The court charged in part as follows:

This is an action brought by the owner of these coats to get them back from a man with whom he had no dealings whatever, a perfect stranger. The plaintiffs gave these coats to a man named Harris to make up for 35 cents apiece, and Harris has decamped and judgment has gone against him in this case. When the plaintiff wanted to get his coats he found them in the hands of Mr. Bratespiece, the defendant, who is defending before you to-day, who got them from Harris under a contract to make the coats for 50 cents apiece, he says, although the agreement between Meyers and Harris was to have them made for 35 cents apiece. [It would be monstrous when you give a man your articles to make up for a certain sum, if he could go and give them to somebody else to make up for twice that sum and hold them until you paid him. There is no contractual relation, as we call it in the law, between the plaintiff Meyers, and Mr. Bratespiece. His rights were altogether derived through Mr. Harris, and he has to work them out through him. He must look to Harris for his payment, and not to Mr. Meyers. Mr. Meyers had no dealings with him. It is an entirely different case from a mechanic's claim, the right to file which is conferred by express statute upon a subcontractor. That principle of law has no application here whatever. There is no right of retention of the goods for work done upon them except as between the parties themselves or any person claiming through them by mutual agreement.] [For instance, if Mr. Harris had said to Meyers, "I cannot do this work for 35 cents, and I can get it done by Mr. Bratespiece for 50 cents," and Meyers had said "Go on and do it," that would have held Meyers; but nothing of that kind occurred here. Meyers never dealt with Bratespiece in the matter. The law is well settled on this point.] The right of possession to the thing which is the basis of a lien does not exist in favor of a journeyman or day laborer or substituted workman, as in this case, whose possession is the same as that of his employer. He has no other security for his wages than the employer's personal responsibility on the contract or bailment for work.

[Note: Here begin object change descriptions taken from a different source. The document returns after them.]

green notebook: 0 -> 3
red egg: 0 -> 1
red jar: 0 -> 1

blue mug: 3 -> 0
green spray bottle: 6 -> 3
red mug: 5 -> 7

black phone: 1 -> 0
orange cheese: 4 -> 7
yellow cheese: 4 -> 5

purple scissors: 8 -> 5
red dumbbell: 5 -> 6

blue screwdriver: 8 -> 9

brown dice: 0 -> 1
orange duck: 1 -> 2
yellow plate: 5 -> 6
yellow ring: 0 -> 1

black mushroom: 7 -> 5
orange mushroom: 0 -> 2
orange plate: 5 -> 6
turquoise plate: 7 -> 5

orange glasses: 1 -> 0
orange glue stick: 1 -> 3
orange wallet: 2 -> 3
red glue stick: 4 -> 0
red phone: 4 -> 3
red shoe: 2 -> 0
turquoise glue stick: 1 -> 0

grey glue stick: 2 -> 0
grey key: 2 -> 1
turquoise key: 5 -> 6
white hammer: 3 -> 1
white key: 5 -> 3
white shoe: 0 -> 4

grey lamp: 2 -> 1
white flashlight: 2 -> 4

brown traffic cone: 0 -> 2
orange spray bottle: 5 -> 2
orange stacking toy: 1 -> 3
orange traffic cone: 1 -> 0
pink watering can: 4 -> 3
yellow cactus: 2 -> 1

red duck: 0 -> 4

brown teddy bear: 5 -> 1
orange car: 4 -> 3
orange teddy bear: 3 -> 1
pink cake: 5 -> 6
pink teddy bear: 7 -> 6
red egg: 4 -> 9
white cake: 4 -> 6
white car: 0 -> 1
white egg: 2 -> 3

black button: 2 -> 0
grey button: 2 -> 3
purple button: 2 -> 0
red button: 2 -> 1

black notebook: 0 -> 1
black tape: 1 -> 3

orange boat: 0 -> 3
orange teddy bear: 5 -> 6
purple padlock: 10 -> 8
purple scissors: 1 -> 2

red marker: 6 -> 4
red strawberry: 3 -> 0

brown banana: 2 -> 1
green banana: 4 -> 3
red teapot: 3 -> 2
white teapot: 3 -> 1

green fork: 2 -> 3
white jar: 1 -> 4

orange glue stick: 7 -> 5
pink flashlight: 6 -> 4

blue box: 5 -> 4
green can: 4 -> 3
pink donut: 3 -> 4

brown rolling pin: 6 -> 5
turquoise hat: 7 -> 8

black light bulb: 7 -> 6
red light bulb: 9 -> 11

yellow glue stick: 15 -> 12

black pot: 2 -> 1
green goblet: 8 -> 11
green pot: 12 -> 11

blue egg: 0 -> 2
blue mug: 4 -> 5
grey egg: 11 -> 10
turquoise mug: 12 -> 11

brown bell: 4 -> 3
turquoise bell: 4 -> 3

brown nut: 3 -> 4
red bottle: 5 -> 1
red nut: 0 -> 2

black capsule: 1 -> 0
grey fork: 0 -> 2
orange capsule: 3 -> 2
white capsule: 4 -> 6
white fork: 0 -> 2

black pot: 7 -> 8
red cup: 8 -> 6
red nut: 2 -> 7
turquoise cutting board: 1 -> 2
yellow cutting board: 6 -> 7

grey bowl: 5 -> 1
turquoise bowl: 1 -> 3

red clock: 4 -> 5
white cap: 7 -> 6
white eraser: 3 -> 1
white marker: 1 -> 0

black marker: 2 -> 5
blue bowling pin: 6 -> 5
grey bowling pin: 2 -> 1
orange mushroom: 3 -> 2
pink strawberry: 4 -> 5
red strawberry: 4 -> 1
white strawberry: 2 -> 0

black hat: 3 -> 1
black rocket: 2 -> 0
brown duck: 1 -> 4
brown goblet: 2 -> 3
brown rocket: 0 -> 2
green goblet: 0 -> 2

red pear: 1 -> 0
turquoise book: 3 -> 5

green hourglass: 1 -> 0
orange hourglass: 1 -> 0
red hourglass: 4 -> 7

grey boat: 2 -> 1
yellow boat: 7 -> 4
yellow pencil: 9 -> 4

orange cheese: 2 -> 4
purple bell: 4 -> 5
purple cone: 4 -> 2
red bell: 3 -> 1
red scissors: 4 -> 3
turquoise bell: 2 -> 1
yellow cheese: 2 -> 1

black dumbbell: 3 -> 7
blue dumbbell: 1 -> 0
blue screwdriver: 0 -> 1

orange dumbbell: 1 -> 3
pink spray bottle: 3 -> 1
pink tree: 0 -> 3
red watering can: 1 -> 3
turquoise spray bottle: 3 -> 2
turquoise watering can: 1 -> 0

There being no relation whatever of contract between the plaintiffs, Meyers & Bro., and Mr. Bratespiece, and it being undoubted that these were Meyers' coats, they had a right to take them by writ of replevin; they belonged to them, and your verdict must be in favor of the plaintiffs in this case.

Verdict and judgment for plaintiffs. Defendant appealed.

Errors assigned among others were, (1) in directing verdict for plaintiffs; (2) in entering judgment thereon; (3, 4) portions of charge as above, quoting them.

The specifications of error are overruled and the judgment is affirmed.

Clinton O. Mayer, of Greenwald & Mayer, for appellant. -- The learned court below fell into the error of calling the defendant a journeyman, whereas he was not a journeyman employee, but a contractor: McIntyre v. Carver, 2 Watts & Sargeant, 395.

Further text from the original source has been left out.